화학공학소재연구정보센터
Computers & Chemical Engineering, Vol.83, 186-202, 2015
Robust chemical product design via fuzzy optimisation approach
Traditionally, the design of new chemical products for specific applications is done by using a combination of design heuristics, experimental studies and expert judgements. In addition to the conventional methods, chemical products can also be designed by using computer-aided molecular design (CAMD) techniques. Based on CAMD, optimal chemical products can be designed by identifying the molecule with the best properties that correspond with the target functionalities of the product. In general, the optimality of product property (termed as property superiority) is the only factor considered while designing optimal products by using CAMD techniques.
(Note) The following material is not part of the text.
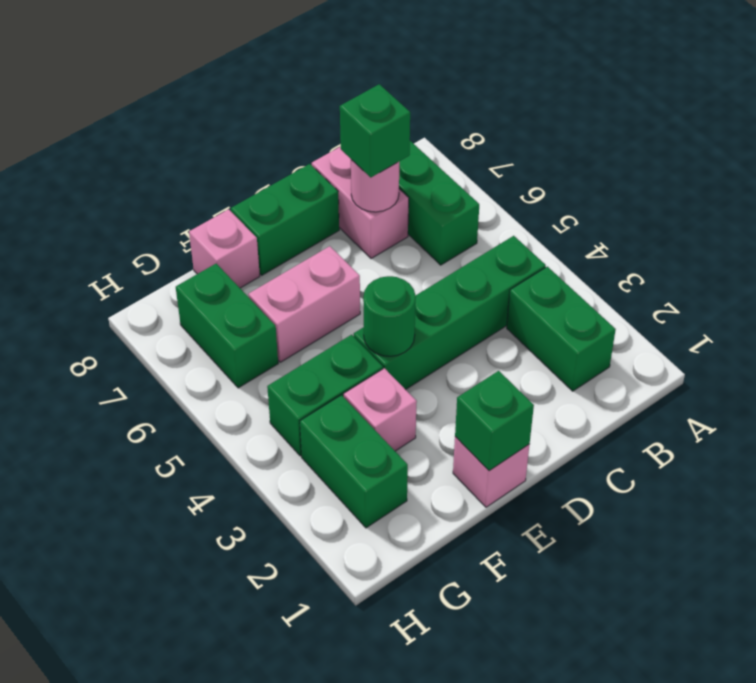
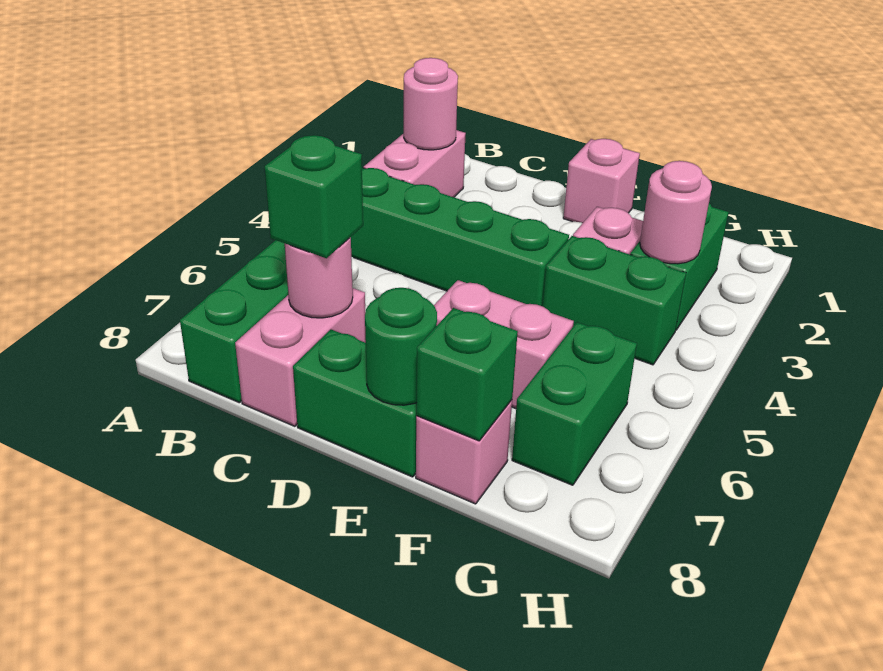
green brick B2:B3 level 1 -> pink brick B2:B3 level 1
none -> pink round brick B2 level 2
green brick E1 level 2 -> green brick F8 level 2
green round brick E4 level 2 -> green round brick E8 level 2
none -> pink round brick G3 level 2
However, it is noted that property prediction models are developed with certain accuracy and uncertainties. As the accuracy of property prediction models (termed as property robustness) can affect the effectiveness of CAMD techniques in predicting the product property, the effects of property prediction uncertainty have to be considered while applying CAMD techniques. This paper presents a systematic fuzzy optimisation based molecular design methodology. The methodology is developed for the design of optimum molecules used in chemical processes by considering and optimising both property superiority and robustness. Property superiority is quantified by property optimality. Meanwhile, property robustness is expressed by the standard deviation of the property prediction model, which is a measure of average variation between the experimental data and estimated values of product property using property prediction model. Fuzzy optimisation approach is extended in this work to address and trade off property superiority and robustness simultaneously. Molecular design technique is adapted in this work to identify the optimal molecular structure which satisfies multiple product specification. To illustrate the proposed method, a case study is presented where optimal solution is selected based on how much the solution satisfied the criteria of property superiority and robustness. (C) 2015 Elsevier Ltd. All rights reserved.